Exploring the Activity of a Novel N-Glycosidase (EndoBI-2): Recombinant Production to Release Bioactive Glycans

The gut microbiome evolves in response to host development, health state, lifestyle, nutrition, and microbial interactions. The survival of gut microbiota depends on its ability to utilize its host-indigestible complex oligosaccharides. Certain gut microbes produce glycosidases that cleave N-glycoproteins to release N-glycans that are then used as a carbon source. However, commercial glycosidases are inefficient and, thus, require improved deglycosylation strategies to study their functions and scale up their production. Therefore, the main objective of this study was to recombinantly produce and characterize the novel endo-β-N-acetylglucosaminidase 2 (EndoBI-2) from Bifidobacterium longum subsp. infantis (B. infantis) and to evaluate its enzymatic performance for controlled N-glycan release. Furthermore, the optimum reaction conditions for EndoBI-2 were investigated on model glycoprotein RNAse B using model glycoprotein. The released N-glycans were profiled by hydrophilic interaction liquid chromatography-fluorescence detection-quadrupole time-of-flight tandem mass spectrometry (HILIC-FLD-QTOF-MS/MS).
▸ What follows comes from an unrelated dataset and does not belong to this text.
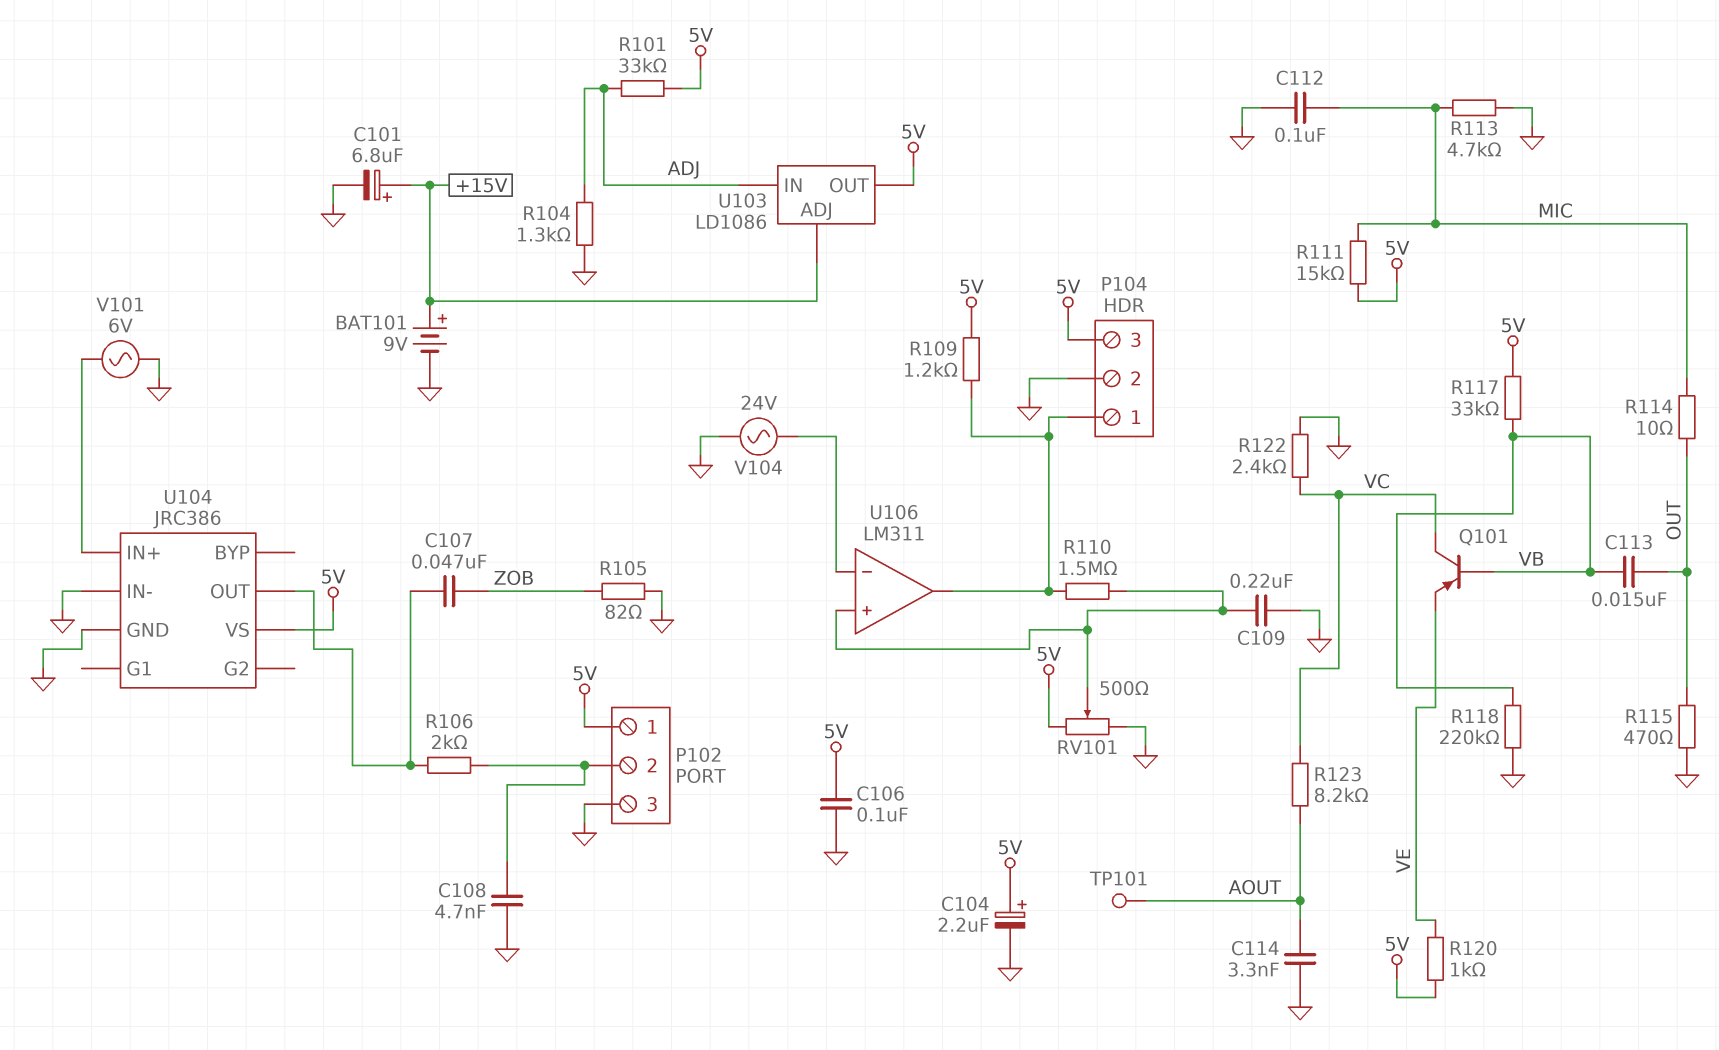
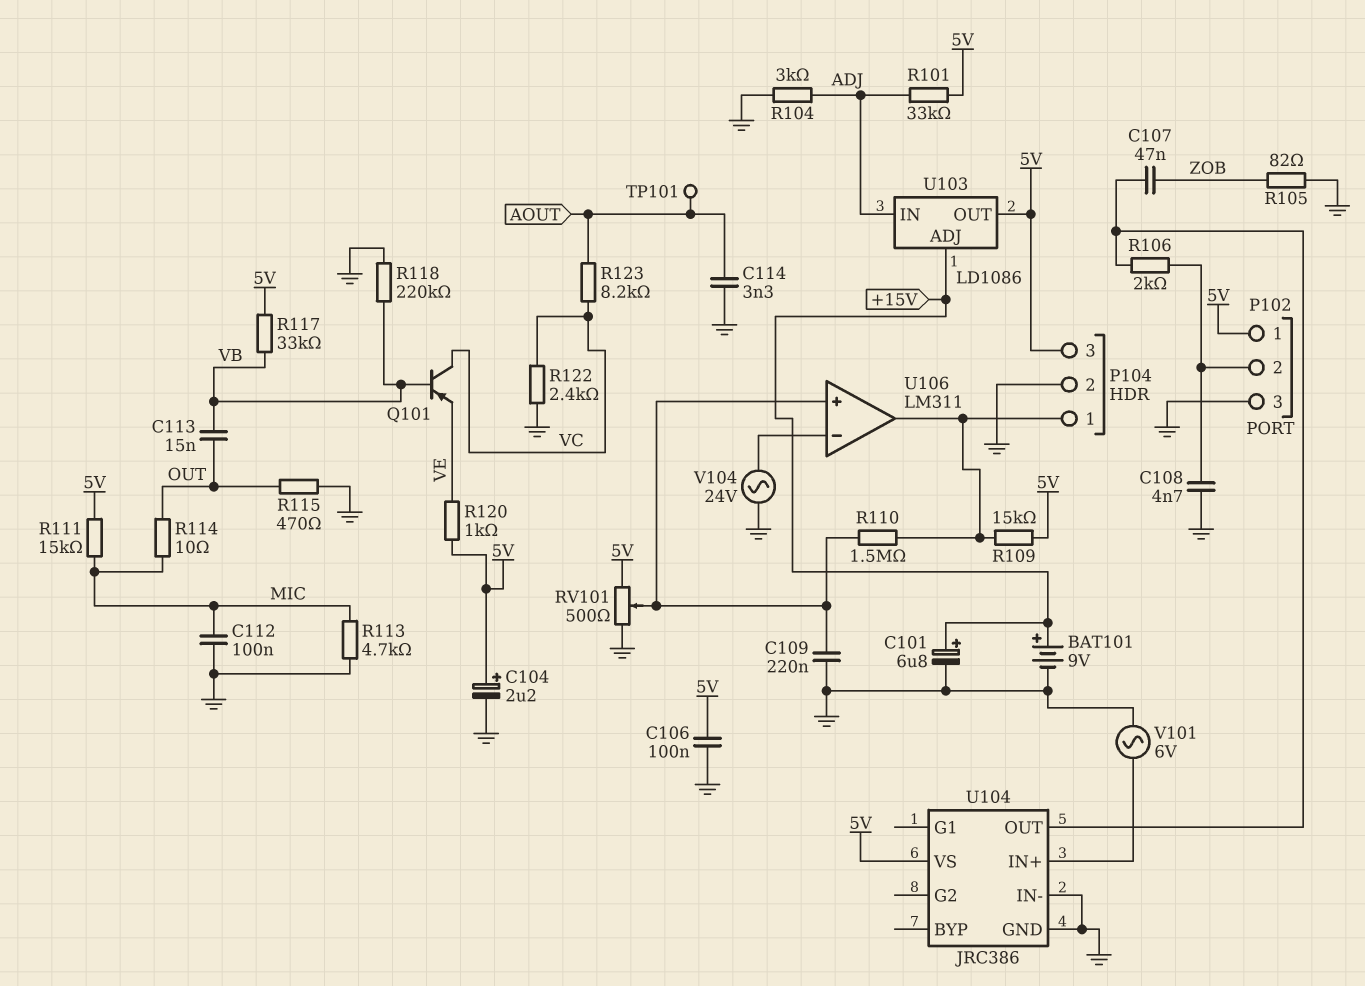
R104: 1.3k (ADJ, GND) -> 3k (ADJ, GND)
R109: 1.2k (5V, P104/1) -> 15k (5V, P104/1)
We demonstrated that EndoBI-2 possesses a strong temperature tolerance and efficiently cleaves N-glycans under mild reaction conditions, exhibiting high activity at pH 5. These findings highlight EndoBI-2 as a robust and efficient biocatalyst for the production of bioactive N-glycans from diverse N-glycoproteins, with potential applications in glycobiotechnology.